One possibility could be that the species
was present here earlier and could have recently been extirpated as suggested
by Karanth (1986) and Kumara & Singh (2007). Our observations on the present state of
potential habitat of the species reveal alarming levels of disturbance due to
anthropogenic activities. These
habitats are either completely destroyed for civil constructions, or have
undergone severe land conversion. Many mangrove patches have been converted to coconut grooves, paddy
fields or aquaculture farms. Some
aquaculture farms are abandoned but retain water in them. The wetlands, canals, marshes and
mangroves that we visited were all deeply fragmented into small patches of less
than 1km2 area and polluted with waste from neighbouring urban
sprawls (Images 4 & 5). With
such severe disturbance and fragmentation it is unlikely that the Fishing Cat
could currently survive in these patches. Moreover, the backwater canals seem to be devoid of any large fish that
could sustain a population of a medium-sized felid. However, in eastern and northern India
the Fishing Cat occurs around human habitations (Mukherjee et al. 2012). Furthermore, in rural West Bengal,
locals farm large fish in their home ponds and this perhaps aids the
persistence of the Fishing Cat. Another threat for all small wild felids that we perceived during this
study was that local people were not receptive to the presence of small cats as
they predate on their poultry. An
example is a case from Alleppey where a female Rusty
Spotted Cat was trapped and killed, and its litter though adopted by local
people, did not survive.
The second argument would be that the
species never occurred in this region. This is puzzling especially since their dispersal into Sri Lanka could
only have occurred through southern India. It is possible that this happened through southeasternIndia (Andhra Pradesh/Tamil Nadu).
We hypothesize that the higher salinity
levels along the western coast as compared to the eastern coast (Shankar & Shetye 2001) could be a factor preventing Fishing Cats from
colonising the western coast of India. Further, the extent of area under wetlands is higher along the eastern
coast as compared to the western coast of India. A reason for lower salinity in the
eastern coast is also partly due to a larger area under river-fed wetlands when
compared with the western coast (Selvam 2003). Though conjectural, salinity being the
limiting factor for Fishing Cat distribution along the western coast of India
can be tested through niche models. Yet there is a possibility of Fishing Cat
presence in inland areas with fresh water sources especially along the Western
Ghats and the absence of records from this region is confusing.
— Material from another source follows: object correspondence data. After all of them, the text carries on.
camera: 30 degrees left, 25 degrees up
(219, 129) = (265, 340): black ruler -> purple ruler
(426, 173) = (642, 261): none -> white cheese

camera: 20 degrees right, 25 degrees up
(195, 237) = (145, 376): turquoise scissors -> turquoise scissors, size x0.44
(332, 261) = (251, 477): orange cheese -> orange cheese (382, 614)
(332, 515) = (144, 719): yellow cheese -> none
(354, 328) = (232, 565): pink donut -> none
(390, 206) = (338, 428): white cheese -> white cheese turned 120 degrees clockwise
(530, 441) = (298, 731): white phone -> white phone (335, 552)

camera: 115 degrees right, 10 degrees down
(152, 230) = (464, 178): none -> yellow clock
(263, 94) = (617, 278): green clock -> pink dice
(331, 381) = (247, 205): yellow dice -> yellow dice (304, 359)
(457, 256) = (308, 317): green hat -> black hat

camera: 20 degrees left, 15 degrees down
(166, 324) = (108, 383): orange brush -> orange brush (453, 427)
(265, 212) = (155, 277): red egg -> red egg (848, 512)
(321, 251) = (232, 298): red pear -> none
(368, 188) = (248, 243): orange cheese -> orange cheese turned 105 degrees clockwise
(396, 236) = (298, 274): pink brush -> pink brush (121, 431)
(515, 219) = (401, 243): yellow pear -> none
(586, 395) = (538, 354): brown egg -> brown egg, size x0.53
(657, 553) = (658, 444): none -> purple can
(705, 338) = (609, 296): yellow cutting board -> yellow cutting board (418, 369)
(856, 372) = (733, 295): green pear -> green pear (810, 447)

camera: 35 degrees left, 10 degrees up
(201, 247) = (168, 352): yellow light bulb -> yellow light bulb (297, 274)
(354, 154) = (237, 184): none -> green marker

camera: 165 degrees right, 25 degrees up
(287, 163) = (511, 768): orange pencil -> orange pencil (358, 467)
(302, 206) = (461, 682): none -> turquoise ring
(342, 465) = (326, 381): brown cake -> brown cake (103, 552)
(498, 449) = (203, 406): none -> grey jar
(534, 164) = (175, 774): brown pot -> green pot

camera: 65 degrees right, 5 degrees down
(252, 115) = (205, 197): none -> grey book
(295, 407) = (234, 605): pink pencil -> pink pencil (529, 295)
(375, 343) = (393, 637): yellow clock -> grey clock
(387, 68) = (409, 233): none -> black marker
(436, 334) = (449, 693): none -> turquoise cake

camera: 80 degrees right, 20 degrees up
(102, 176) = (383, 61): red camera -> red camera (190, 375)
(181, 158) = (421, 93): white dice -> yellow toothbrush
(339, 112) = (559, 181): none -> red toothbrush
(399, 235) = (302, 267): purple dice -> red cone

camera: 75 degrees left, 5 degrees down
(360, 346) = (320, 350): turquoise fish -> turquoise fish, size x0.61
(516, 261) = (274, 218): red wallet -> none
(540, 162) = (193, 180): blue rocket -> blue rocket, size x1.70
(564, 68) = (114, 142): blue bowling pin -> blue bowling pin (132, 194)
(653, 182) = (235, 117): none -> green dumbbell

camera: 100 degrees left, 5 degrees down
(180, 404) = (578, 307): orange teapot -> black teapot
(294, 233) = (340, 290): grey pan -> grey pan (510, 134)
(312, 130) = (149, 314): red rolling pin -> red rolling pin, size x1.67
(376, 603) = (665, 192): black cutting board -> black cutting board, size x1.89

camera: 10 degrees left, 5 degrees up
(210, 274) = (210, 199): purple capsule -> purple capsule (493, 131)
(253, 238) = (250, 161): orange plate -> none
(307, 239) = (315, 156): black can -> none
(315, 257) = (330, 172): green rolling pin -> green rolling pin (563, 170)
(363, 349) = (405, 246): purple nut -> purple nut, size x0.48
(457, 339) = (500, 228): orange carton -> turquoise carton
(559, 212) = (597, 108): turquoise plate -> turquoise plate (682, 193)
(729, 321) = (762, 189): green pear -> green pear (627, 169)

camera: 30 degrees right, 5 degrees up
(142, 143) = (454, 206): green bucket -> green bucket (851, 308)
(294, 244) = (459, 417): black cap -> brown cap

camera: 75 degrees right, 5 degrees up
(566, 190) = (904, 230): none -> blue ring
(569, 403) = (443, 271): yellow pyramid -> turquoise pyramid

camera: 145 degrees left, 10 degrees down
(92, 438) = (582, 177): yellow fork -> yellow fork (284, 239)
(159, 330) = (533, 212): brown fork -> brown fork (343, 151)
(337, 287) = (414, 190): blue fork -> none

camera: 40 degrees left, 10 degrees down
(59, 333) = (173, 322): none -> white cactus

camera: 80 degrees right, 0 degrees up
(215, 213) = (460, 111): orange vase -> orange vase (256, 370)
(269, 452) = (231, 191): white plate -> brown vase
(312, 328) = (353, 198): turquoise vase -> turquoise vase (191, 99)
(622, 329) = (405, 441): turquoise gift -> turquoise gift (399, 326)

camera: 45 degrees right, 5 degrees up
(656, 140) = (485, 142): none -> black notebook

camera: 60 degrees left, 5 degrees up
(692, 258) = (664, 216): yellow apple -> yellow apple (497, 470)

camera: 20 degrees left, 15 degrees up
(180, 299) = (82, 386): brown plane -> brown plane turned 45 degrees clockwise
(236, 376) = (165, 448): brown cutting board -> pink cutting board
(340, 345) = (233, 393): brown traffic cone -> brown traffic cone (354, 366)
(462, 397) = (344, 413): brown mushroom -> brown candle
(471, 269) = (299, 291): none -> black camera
We conclude that given our observations on
the condition of the wetlands, water bodies, mangroves and canals along coastal
Kerala and discussions with locals, it is unlikely that the Fishing Cat
currently occurs in the region. This was supported by results from the scat sampling done in this
region. We also hypothesise that
the Fishing Cat perhaps never occurred along the western coast of India due to
higher salinity levels as compared to the eastern coast. However, this needs to be tested through
further analysis using niche models.